Outside of recessionary periods, stock returns after such outsized bouts of volatility tend to be positive over the next twelve months. In fact, in periods where the S&P 500 has gained and lost 10% or more in such close proximity, returns tend to match the average over the next six months and tend to be above average over the next year, according to Bespoke Investment Group. 

With such dramatic swings in a short period of time, you may wonder whether markets are now poised for a more stable pattern. Here are six factors that may affect market performance in the next few months one way or the other. 

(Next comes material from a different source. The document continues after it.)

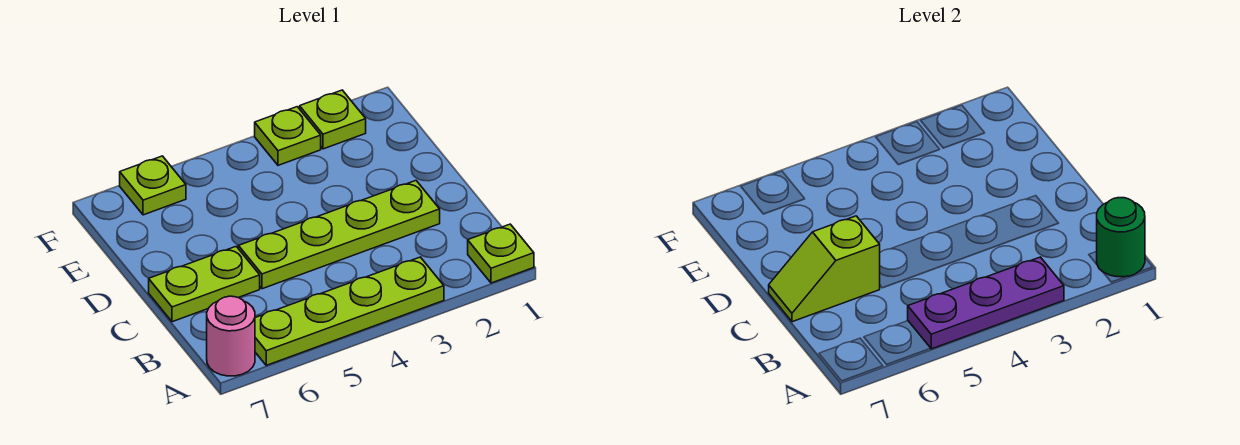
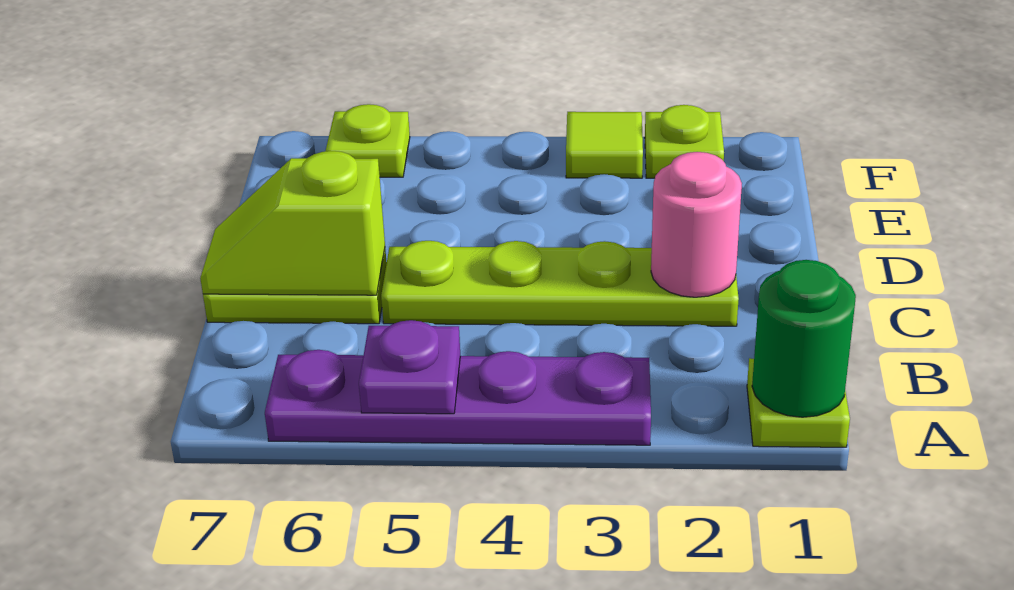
lime plate A3:A6 level 1 -> purple plate A3:A6 level 1
purple plate A3:A5 level 2 -> purple plate A5 level 2
pink round brick A7 level 1 -> pink round brick C2 level 2
lime plate F3 level 1 -> lime tile F3 level 1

1. Progress on trade deals before early July 

With the 90-day reciprocal tariff reprieve scheduled to end in early July, the White House needs to keep putting trade wins on the scoreboard sooner rather than later. A framework trade deal with the UK and a substantial reduction in U.S./China tariffs are a good start, in our view.  

Bottom line: Investors will want to see further trade deals or outlines of trade deals with our closest allies that help roll back or further delay the more aggressive tariff rates proposed by President Trump at the beginning of April. 

2. A path forward with China 

With a temporary reprieve in aggressive tariff rates between the U.S. and China currently in place, trade talks between both sides will need to continue to de-escalate tensions over the coming months and allow trade between both sides to continue without major disruptions.  

Bottom line: The White House and China need to find a path forward that meets each country's objectives in a constructive and mutually beneficial way. 

3. Continued strong earnings growth 

The first quarter earnings season went much better than analysts expected. Profit growth was strong across Health Care, Communication Services, and Information Technology companies in Q1, with all three sectors expected to drive earnings growth in Q2.  

Notably, while commentary and outlooks were mixed across S&P 500 companies, depending on tariff impacts and industry factors, overall demand conditions in the U.S. remain stable. S&P companies, in aggregate, are expected to post positive earnings growth in Q2 despite known macroeconomic headwinds.  

Bottom line: Investors need to believe and see that earnings growth can remain positive this year. Under such conditions, we believe stocks can find more lasting support.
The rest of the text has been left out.